Two owners of a now-dissolved Illinois firm that promised to provide student-loan relief and credit repair services were sued Friday by the federal consumer financial protection bureau, which charged them with violating federal consumer law and telemarketing rules.
According to the Consumer Financial Protection Bureau (CFPB), it has filed the complaint against FDATR, Inc., of Wood Dale, Ill., and its owners Dean Tucci and Kenneth Wayne Halverson, outlining five counts of violations of the Telemarketing Sales Rule (TSR), by engaging in deceptive and abusive telemarketing acts or practices, and the Consumer Financial Protection Act of 2010 (CFPA) through deceptive acts or practices.

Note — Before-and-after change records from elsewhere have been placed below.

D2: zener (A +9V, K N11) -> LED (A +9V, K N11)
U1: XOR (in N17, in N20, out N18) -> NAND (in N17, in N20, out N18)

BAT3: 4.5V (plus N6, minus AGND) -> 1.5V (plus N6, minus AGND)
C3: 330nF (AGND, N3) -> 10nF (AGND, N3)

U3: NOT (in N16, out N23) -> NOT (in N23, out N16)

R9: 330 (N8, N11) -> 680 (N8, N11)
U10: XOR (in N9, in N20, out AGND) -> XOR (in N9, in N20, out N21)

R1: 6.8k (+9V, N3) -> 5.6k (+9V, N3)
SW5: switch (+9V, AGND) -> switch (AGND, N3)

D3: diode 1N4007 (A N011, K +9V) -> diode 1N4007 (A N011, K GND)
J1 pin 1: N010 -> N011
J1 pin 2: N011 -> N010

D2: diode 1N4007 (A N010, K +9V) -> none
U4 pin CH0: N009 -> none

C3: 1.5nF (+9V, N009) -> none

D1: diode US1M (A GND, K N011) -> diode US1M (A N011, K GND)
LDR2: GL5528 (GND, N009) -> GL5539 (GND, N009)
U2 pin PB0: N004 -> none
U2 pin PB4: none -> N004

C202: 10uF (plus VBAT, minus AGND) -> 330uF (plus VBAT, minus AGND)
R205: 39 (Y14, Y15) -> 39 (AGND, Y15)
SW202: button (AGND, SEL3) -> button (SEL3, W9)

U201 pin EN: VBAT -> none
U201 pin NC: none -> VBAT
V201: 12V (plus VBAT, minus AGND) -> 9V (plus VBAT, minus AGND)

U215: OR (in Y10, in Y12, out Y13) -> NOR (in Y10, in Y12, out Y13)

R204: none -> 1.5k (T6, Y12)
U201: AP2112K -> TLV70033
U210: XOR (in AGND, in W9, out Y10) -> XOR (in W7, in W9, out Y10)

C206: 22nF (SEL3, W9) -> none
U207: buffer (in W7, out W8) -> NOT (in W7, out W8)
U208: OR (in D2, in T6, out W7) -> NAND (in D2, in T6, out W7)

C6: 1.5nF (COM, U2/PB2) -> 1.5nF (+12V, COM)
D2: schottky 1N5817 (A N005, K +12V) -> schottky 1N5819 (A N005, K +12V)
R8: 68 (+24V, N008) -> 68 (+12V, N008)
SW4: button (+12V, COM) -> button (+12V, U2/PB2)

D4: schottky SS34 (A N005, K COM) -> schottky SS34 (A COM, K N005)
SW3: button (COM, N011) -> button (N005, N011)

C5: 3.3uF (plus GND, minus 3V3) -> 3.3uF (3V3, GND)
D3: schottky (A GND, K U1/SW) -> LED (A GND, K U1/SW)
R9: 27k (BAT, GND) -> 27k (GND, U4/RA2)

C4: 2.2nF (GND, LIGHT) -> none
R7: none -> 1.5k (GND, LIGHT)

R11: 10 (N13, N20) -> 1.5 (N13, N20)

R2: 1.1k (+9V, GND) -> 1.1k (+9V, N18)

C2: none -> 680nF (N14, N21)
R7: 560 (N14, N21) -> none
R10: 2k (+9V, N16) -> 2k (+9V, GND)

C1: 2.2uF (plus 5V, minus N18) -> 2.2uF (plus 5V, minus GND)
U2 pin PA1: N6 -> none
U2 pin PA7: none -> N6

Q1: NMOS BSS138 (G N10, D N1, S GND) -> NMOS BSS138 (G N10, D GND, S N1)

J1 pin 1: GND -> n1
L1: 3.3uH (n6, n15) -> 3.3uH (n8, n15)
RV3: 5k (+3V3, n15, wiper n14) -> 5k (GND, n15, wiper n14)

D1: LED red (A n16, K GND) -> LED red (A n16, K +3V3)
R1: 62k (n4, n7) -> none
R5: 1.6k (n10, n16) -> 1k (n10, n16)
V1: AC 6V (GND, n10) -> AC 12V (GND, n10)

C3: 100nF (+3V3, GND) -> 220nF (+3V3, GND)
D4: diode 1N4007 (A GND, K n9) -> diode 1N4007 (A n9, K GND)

The bureau said it was seeking seeks injunctions against FDATR, Tucci, and Halverson, as well as damages, redress to consumers, disgorgement of ill-gotten gains, and the imposition of civil money penalties. It did not specify amounts.
The bureau said it alleges that from 2011 through at least April 2019, the defendants engaged in abusive telemarketing by requesting and taking payments from consumers for debt-relief and credit-repair services before achieving the results it promised and before it was legally allowed to do so under the TSR. CFPB also alleges that during this same period, the defendants used deception in violation of the TSR and CFPA to attract consumers by misrepresenting material aspects of its student-loan debt-relief services.
“For example, the defendants falsely represented that its services would reduce or eliminate student-loan payments and improve credit scores,” the bureau said in a release. “The bureau further alleges that defendants’ violations of the TSR constituted violations of the CFPA. In addition, the bureau alleges that Tucci and Halverson are individually liable under the TSR and CFPA because they knew of, directed, and engaged in the violations described in the complaint and substantially assisted FDATR.”
The firm owned by Tucci and Halverson was dissolved, CFPB said, in September.